CSV.jl
CSV.jl copied to clipboard
Threaded parsing type mismatch depending on `ntasks` value
Problem
We've ran across a very odd issue where depending on the value of ntasks
set the type of parsed is different.
CSV.File("foobar.csv"; ntasks=60, debug=true)
...
types after parsing: Type[Float64], pool = (0.2, 500)
CSV.File("foobar.csv"; ntasks=120, debug=true)
types after parsing: Type[String31], pool = (0.2, 500)
File to replicate the issue, foobar.csv
Additional fact from the original observed file: this column was the right-most column but there were several columns of various types including Float64, string, and Int64, and only this column had issues.
I think i know what's happening, but not what to do about it.
when we chunk up the file in the ntasks=120
case we get unlucky and end up with the last 2 bytes in the chunk being a newline and a leading negation sign.
it's a bit like trying to parse a file that looks like
1.0
2.0
-3.0
4.0
5.0
(i.e. 1.0\n2.0\n-3.0\n4.0\n5.0
) by parsing it in two chunks: 1.0\n2.0\n-
and 3.0\4.0\n5.0
.
When we try to parse that first chunk as Float64
values (as we do as part of detect
), we're going to parse 1.0
, then 2.0
then try to parse -
as a Float64
, which is going to fail, so detect
decides on this basis that the column isn't Float64
s afterall (and falls back to a parsing the column as a string)

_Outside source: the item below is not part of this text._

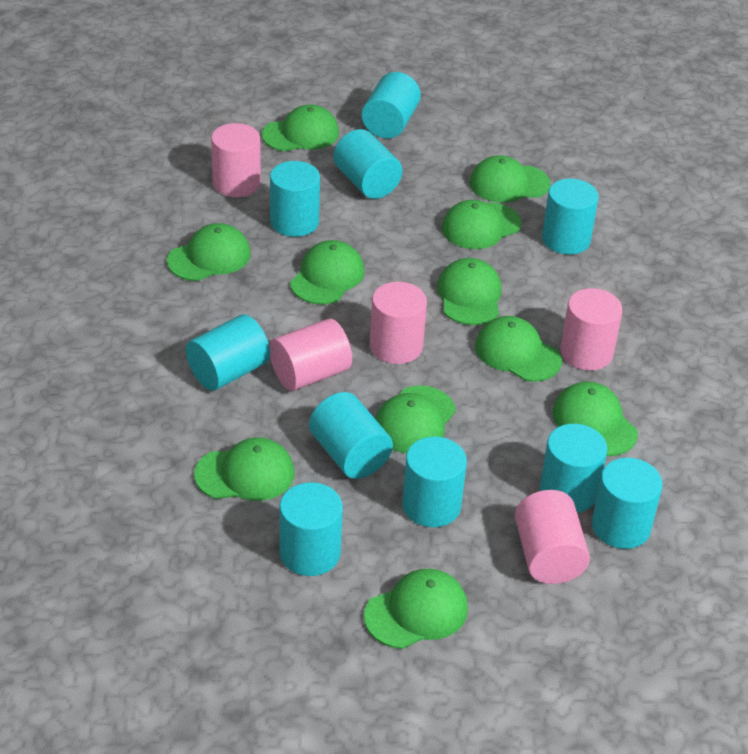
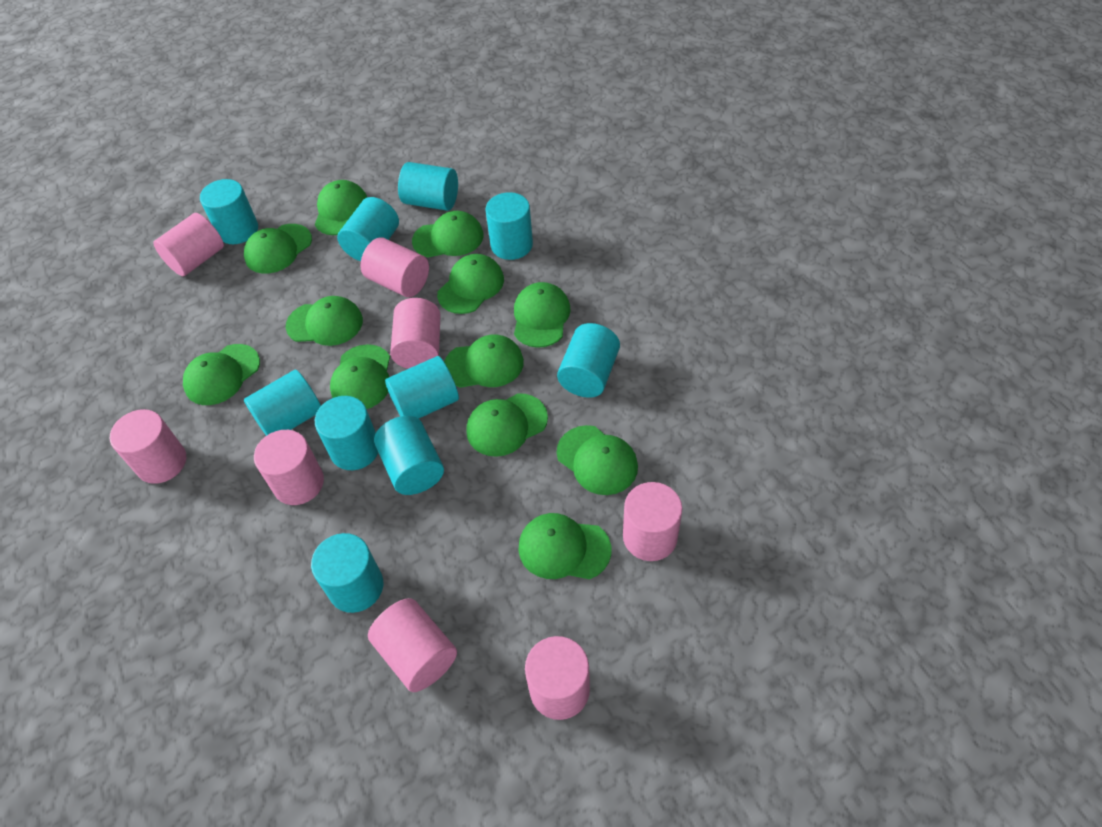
green cap: 11 -> 12
pink cylinder: 5 -> 8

Hmmmm.....I don't think that should be possible because we do extra work to ensure chunks only get split exactly on the newline character, so \n
should always end a chunk and the next character would be the start of the next chunk.
hmmmm
well, i'm very curious to find out what is going on 😂
the debug output is
julia> CSV.File("foobar.csv"; ntasks=120, debug=true)
header is: 1, skipto computed as: 2
headerpos = 1, datapos = 8
estimated rows: 3598
detected delimiter: ","
column names detected: [:foobar]
byte position of data computed at: 8
computed types are: nothing
initial byte positions before adjusting for start of rows: [8, 520, 1032, 1544, 2056, 2568, 3080, 3592, 4104, 4616, 5128, 5640, 6152, 6664, 7176, 7688, 8200, 8712, 9224, 9736, 10248, 10760, 11272, 11784, 12296, 12808, 13320, 13832, 14344, 14856, 15368, 15880, 16392, 16904, 17416, 17928, 18440, 18952, 19464, 19976, 20488, 21000, 21512, 22024, 22536, 23048, 23560, 24072, 24584, 25096, 25608, 26120, 26632, 27144, 27656, 28168, 28680, 29192, 29704, 30216, 30728, 31240, 31752, 32264, 32776, 33288, 33800, 34312, 34824, 35336, 35848, 36360, 36872, 37384, 37896, 38408, 38920, 39432, 39944, 40456, 40968, 41480, 41992, 42504, 43016, 43528, 44040, 44552, 45064, 45576, 46088, 46600, 47112, 47624, 48136, 48648, 49160, 49672, 50184, 50696, 51208, 51720, 52232, 52744, 53256, 53768, 54280, 54792, 55304, 55816, 56328, 56840, 57352, 57864, 58376, 58888, 59400, 59912, 60424, 60936, 61526]
something went wrong chunking up a file for multithreaded parsing, falling back to single-threaded parsing
time for initial parsing: 5.262593030929565
types after parsing: Type[String31], pool = (0.2, 500)
I think a few funny things are going on here:
- multi-threaded parsing fails... and i'm curious why.
- i thought this usually only happened when we got unlucky with quoted columns, and there's no quoted data here... but maybe my understanding is wrong and multi-threaded parsing is known to fail in other cases
- multi-threaded parsing detects
String31
(and fails)- i'm not sure if this is the same as the point above or not, i.e. the incorrect type detection and the failure are one and the same thing
- i think what happens is we somehow get
detect
being passedpos == len
and we're trying to parse a single character that happens to be the-
character (which is then whydetect
chooses a string type)... but how we get here i'm not sure
- i think we're parsing things as a
String31
because this is what is detected by multi-threaded parsing... but multi-threaded parsing fails and yet we still used the detectedString31
type for single-threaded parsing- should we reset the column types (to
NeedsTypeDetection
for columns where the type wasn't user-given) if multi-threaded parsing fails (so that "falling back to single-threaded parsing" really is the same asntasks=1
)?
- should we reset the column types (to
Multi-threading fails here, I'm slowly trying to walk through and figure out what's going on but it's quite difficult and overwhelming to understand.
I'd be curious to know the values here and why that check failed, especially on the full file where it seems like we should have enough columns to get a good % probability of finding the right row endings.
It sounds like @nickrobinson251 is probably right that we're not resetting things correctly when multithreaded parsing fails, so we're "stuck" with potentially bad types.